Wednesday, August 31, 2011

Southern Honor

So, the other day I was reminded of my strong southern tendencies concerning Honor, of which I am extremely proud. I know for a fact that southerners put more natural stock in honor than other parts of the globe, but do you?

About a year ago I read a book called “Outliers” by Malcolm Gladwell. It’s kind of a strange book in that it doesn’t really help you do anything, it just helps you understand things. Basically, it examines some successful people, and tries to figure out why they succeeded. There were some really interesting parts, and some parts that I skimmed, but my favorite part the chapter about

“cultural honor.”

It was so fascinating in fact that I've already written a post about it on the other blog, so I'm gonna be lame and basically paste it here. I edited it some because my writing style has matured a little, but the basics are still here.

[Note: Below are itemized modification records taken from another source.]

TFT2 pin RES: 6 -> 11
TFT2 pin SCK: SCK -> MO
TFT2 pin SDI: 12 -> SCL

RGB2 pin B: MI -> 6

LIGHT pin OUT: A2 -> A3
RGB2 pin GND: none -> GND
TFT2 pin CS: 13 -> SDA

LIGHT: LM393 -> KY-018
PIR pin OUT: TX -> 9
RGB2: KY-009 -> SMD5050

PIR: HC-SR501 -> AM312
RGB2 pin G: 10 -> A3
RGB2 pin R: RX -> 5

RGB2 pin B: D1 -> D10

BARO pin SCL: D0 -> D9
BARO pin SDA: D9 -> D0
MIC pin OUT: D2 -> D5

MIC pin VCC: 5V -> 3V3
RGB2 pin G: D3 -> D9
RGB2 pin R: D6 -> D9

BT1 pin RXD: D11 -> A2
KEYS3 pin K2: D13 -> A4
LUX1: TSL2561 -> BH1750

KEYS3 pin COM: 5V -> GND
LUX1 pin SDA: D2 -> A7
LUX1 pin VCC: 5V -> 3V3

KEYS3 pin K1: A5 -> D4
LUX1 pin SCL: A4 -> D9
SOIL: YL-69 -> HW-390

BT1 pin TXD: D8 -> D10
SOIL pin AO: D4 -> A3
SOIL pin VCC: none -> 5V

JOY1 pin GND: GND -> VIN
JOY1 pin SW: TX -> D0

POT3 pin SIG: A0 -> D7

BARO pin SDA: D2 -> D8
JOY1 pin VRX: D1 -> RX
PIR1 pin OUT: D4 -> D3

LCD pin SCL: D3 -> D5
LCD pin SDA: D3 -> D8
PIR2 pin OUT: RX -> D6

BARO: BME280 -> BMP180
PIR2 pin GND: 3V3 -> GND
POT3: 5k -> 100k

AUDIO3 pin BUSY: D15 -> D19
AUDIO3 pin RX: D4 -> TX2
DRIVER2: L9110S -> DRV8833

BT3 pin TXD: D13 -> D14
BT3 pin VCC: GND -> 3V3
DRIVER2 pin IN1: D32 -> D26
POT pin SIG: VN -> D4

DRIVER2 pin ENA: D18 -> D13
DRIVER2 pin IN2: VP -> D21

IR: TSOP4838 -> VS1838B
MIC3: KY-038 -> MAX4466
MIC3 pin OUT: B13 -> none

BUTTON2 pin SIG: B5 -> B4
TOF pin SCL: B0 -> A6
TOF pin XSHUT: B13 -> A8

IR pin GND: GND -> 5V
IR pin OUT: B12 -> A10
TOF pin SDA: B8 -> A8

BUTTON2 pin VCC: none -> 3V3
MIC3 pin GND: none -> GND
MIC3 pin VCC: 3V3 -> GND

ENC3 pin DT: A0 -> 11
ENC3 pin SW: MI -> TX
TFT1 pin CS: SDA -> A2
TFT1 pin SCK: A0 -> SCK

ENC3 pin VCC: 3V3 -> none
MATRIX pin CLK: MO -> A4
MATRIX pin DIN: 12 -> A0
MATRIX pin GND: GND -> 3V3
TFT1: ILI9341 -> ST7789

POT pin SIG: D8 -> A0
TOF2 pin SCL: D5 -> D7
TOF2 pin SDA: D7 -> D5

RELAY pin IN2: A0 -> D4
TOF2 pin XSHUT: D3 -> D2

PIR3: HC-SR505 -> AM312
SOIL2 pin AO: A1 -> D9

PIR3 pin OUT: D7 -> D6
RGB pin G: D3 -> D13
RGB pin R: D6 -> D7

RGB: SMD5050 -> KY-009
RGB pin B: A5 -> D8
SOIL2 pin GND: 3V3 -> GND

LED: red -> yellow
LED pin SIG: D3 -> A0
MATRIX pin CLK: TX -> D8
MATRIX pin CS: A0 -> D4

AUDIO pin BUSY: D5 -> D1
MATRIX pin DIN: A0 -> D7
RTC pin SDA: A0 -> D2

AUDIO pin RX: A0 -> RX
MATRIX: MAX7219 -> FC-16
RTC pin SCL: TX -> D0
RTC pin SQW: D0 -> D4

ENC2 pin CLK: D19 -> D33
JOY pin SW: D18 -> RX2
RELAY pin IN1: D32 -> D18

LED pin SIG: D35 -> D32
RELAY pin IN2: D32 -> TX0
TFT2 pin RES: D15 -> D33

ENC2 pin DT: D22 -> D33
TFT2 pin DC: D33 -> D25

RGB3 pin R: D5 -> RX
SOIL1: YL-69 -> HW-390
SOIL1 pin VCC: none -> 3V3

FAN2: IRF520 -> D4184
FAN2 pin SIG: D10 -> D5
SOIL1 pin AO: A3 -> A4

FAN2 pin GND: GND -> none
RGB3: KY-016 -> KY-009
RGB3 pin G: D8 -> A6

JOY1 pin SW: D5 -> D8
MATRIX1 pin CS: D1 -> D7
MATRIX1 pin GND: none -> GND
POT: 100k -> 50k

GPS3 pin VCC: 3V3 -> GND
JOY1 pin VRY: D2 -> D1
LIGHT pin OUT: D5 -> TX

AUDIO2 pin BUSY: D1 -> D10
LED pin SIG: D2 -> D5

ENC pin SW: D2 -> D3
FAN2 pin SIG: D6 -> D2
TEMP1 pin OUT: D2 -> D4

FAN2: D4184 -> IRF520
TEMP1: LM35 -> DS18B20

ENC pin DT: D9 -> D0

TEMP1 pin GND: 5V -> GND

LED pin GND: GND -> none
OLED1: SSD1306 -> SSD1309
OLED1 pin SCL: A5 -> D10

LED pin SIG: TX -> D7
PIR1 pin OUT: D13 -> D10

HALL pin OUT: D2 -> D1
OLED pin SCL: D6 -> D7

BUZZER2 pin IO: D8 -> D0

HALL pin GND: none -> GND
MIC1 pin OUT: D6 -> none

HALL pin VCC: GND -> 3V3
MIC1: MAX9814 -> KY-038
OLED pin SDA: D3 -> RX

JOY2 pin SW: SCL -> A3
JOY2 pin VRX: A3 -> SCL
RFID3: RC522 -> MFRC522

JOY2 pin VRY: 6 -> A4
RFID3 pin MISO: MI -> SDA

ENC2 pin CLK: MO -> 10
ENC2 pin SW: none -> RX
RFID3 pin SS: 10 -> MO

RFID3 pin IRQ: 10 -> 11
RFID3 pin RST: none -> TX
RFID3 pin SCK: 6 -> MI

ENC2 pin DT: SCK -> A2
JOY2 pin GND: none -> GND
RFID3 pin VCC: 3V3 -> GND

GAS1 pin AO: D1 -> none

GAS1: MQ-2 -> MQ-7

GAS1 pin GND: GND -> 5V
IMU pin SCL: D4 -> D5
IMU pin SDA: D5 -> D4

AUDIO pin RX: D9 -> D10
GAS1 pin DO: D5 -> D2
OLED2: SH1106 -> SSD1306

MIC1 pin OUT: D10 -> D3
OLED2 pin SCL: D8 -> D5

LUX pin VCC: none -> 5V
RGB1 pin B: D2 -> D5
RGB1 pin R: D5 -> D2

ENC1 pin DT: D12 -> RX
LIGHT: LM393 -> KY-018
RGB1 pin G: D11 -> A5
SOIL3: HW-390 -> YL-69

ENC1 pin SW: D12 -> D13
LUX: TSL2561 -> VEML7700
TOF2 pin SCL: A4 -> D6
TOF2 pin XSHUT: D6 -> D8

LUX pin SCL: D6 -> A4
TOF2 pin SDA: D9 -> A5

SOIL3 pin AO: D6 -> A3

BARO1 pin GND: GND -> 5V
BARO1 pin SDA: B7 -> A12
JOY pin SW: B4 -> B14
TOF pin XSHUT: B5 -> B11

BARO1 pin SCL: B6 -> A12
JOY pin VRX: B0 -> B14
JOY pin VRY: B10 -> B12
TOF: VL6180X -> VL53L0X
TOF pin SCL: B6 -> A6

Stick with me, please, I find this whole thing profoundly eye-opening.

You’ve heard about family feuds, right? How for generations and generations, families will just fight with each other for reasons they might not even remember? Well, let me quote Mr. Gladwell

“One family doing this is a feud. A ton of families right along the Appalachian doing it is a pattern.”

What made people in the south so prone to violent out breaks with each other?

Cultural honor.

You see, the main profession of the mountain areas was livestock so, peoples’ honor was very important. I mean, if you’re a farmer, you try your best to get along with people, but it’s not like anyone can actually STEAL your livelihood. What are they gonna do, pick up the wheat field and take it home?

However, if your job was tending sheep, people very well could steal your hard work. All you had to protect your livestock and your family was your reputation. Build up your reputation as a tough guy and no one will mess with you. Keep your honor intact.

Even nowadays when southerners have jobs other than watching cows all day, the mentality of keeping your honor has stuck around. Maybe it’s because there’s another reason for culture honor. It has to do with heritage.

Back during immigration, a definite trend started with the Scotch-Irish: they settled along the eastern/southern US.

That would be “from the Pennsylvania border south and west through Virginia and West Virginia, Kentucky and Tennessee, North Carolina and South Carolina, and the northern end of Alabama and Georgia.” And that’s where all this “cultural honor” stuff is big. You can steal my stuff, but you can’t insult my mama. That’s how it works here. *clears throat* I mean, there…

Okay, I’m from North Carolina. And when Mr. Malcolm Gladwell started raggin’ on my homeland, I started getting pretty hot inside.

And as I started boiling, I blinked and realized I was proving his point.



I read on.

Gladwell also mentioned an experiment. In the early 1990s, two psychologists decided to get together a bunch of 18-21 year old guys and insult them to see how they would react. They came up with the insult they thought would resonate with them the most. “Asshole.”

The Experiment:

“The social sciences building at the University of Michigan has a long, narrow hallway in the basement lined with filing cabinets. The young men were called into a classroom, one by one and asked to fill out a questionnaire. Then they were told to drop off the questionnaire at the end of the hallway and return to the classroom.”

Half the guys were from the states that were high on cultural honor, half of them were not.

“As they walked down the hallway with their questionnaire, a man—a partner in the experiment—walked past them and pulled out a drawer in one of the filing cabinets. The already narrow hallway now became even narrower. As the young men tried to squeeze by, the part looked up, annoyed. He slammed the filing cabinet drawer shut, jostled the young men with his shoulder, and, in a low but audible voice said the trigger word: ‘asshole.’”

Through different tests that I won’t go into in detail, the suspicions were confirmed. Confirmed A LOT. The cultural honor boys were mad. Even though they didn’t act out in violence, their handshakes were firmer than usual, saliva samples revealed that being insulted had raised their levels of testosterone and cortisol (hormones that drive aggression). The guys were also given a short story and told to supply a conclusion. The story had to do with a guy’s girlfriend being come onto by another guy. The cultural honor guys who had been insulted made it end violently, while the guys who lived in other places did not.


I’m going to be perfectly honest with you:

I never thought people reacted any differently.

Call me ignorant, but I thought this was the same everywhere. I had no idea that in other parts of the US, it wouldn’t be natural to react violently to having your honor insulted. I mean, you just don’t do that here. No one gets upset if you steal their stuff, but if you attack their honor, boy, it’s on.

It’s not just guys, it’s girls, too. I mean, I honestly had no idea that it would occur to anyone not to get wild about something like this…I think I’ve already said that :) But you get the idea.

Who knew? I had no idea that culture honor wasn’t the same everywhere. What a cool eye-opener!

Hope you guys found this at least half as interesting as I did :)


  1. I think I'd be offended if someone stole my stuff!

    I do agree though that defending your honour is more important in some places than it is in others. I suppose it's just the way you've brought up.

  2. I think honor is definitely worth defending, but you won't get violent responses like that in Canada. At what point is it going to far?

  3. Hazel: Eh, it depends for me :)

    Jay: Hm. You just gave me a post idea.